Some four million civilians taking shelter in Syria’s Idlib province — with Turkey’s efforts — have been protected from a possible massacre and migration risk imposed by the Bashar al-Assad regime and its allies.

Located in northwest Syria, Idlib has become one of the regions hit by the greatest wave of violence during the Syrian civil war. Therefore, it was declared a de-escalation zone following the Astana meeting by Turkey, Russia and Iran on May 4-5, 2017.

At the same time, being the “stronghold” of the military opposition amid the civil war, Idlib received a great number of refugees.

Due to the attacks by the Assad regime and its allies, the civilians fled from various parts of the country to Idlib, increasing the population of the province to nearly four million.

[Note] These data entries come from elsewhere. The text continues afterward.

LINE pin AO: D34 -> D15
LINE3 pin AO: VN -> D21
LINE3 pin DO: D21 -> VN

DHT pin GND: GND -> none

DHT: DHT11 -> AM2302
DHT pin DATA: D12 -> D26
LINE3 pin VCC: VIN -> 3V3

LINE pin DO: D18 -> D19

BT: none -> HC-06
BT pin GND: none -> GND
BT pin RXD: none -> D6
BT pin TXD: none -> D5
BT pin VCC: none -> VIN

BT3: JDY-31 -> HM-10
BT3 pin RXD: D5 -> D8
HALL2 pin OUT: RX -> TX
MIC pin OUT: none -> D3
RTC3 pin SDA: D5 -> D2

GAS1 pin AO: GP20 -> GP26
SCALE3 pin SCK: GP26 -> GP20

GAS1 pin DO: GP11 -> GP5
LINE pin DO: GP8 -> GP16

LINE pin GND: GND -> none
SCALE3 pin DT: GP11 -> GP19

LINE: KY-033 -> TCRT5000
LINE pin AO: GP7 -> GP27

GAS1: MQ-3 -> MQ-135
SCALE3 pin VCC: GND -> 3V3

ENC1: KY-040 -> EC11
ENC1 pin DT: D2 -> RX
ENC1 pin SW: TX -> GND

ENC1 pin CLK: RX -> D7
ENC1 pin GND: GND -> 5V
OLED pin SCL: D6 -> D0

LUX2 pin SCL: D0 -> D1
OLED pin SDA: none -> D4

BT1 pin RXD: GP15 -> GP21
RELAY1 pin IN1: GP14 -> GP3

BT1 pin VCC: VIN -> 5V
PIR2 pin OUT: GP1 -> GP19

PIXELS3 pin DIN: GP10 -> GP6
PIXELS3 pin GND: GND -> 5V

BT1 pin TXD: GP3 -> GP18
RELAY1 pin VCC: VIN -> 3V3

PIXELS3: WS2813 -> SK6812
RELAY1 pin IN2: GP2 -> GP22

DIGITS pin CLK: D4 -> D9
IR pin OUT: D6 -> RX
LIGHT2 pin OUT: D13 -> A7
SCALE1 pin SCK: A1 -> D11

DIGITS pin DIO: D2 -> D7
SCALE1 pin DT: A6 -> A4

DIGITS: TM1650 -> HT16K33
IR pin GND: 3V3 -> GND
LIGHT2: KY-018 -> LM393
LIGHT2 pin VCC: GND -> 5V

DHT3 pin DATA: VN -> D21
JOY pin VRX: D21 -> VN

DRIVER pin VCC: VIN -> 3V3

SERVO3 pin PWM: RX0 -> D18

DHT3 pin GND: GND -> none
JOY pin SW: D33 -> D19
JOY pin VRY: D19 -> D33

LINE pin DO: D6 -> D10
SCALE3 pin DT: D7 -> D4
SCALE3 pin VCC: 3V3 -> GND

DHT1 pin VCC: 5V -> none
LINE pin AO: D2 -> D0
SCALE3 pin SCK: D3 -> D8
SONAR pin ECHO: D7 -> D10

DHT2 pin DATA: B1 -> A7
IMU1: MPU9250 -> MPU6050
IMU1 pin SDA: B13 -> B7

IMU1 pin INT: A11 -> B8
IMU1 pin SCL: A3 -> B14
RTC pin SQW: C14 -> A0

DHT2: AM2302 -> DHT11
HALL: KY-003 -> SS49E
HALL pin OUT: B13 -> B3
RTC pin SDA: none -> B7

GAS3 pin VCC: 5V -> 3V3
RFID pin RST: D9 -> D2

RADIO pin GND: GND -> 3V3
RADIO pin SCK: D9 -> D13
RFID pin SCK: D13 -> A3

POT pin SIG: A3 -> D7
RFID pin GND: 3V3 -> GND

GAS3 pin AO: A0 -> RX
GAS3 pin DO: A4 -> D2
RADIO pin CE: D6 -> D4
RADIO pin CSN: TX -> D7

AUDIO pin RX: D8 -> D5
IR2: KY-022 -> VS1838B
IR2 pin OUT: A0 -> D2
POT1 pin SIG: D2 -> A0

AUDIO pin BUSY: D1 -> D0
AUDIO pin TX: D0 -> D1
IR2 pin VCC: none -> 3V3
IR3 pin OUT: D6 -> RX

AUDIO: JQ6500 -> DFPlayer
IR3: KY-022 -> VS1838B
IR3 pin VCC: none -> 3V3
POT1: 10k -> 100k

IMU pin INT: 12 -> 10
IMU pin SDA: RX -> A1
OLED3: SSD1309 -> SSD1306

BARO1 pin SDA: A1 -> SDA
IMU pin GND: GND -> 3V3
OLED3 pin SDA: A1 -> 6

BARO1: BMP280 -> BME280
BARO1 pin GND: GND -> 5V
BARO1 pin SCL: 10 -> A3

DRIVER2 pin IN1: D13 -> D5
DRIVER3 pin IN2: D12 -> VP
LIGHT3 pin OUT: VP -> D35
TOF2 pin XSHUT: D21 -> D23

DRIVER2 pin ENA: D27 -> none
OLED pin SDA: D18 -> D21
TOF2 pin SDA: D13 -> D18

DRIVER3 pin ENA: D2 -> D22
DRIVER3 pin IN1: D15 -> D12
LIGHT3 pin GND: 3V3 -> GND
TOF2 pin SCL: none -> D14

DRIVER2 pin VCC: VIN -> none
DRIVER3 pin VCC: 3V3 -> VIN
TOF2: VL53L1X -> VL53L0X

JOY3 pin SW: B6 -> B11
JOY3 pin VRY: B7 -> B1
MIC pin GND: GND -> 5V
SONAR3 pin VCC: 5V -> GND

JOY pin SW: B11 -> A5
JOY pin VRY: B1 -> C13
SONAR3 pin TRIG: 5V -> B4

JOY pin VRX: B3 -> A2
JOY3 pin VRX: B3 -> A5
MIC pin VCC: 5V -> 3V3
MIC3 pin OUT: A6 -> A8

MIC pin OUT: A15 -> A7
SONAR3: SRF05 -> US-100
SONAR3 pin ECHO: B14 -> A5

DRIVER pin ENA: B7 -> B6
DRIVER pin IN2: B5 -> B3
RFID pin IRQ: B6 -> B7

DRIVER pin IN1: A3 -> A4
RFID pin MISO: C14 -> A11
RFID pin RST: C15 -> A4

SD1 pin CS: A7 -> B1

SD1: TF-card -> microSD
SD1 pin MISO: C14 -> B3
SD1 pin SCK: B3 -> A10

In addition, the military opposition which were forcefully evacuated from the many points that the regime had recently seized through the blockade were also gathered in Idlib.

Idlib — where armed groups such as Hayat Tahrir al-Sham and Huraseddin also have a presence along with the opposition — has turned into the new target of the regime and allies in the summer.

While the regime forces intensely deployed military elements to Idlib — surrounding it from three directions — the regime head Assad and Russian officials made threatening statements towards the region.

The regime and Russia launched airstrikes on Idlib on Sept. 4. Tens of thousands of civilians began to migrate towards the regions near the Turkish border or the Turkish army’s observation points in the country.

As the UN increased its warnings on a possible huge civilian massacre, migration wave and humanitarian crisis in Idlib, Turkey accelerated its diplomacy traffic.

Turkish officials conducted meetings with delegations of Russia and Iran, the guarantors of the Syrian cease-fire within the framework of Astana agreements.

Following Turkish President Recep Tayyip Erdogan’s proposal during the trilateral summit held in Tehran on Sept. 7, Erdogan and Russian President Vladimir Putin agreed on additional measures to maintain the cease-fire in Idlib in a meeting held in Sochi on Sept. 17.

Following the Sochi Agreement, a new phase started in Idlib — the regime and Russia ended their airstrikes and threats.

Some 80,000 civilians who left their homes following the attacks returned to Idlib. The civilians, encouraged by the Turkish army’s presence at the observation points, began to repair their houses damaged by the attacks.

Despite the difficult conditions, the families began to send their children to schools. The environment of trust revived the social and economic life in the city.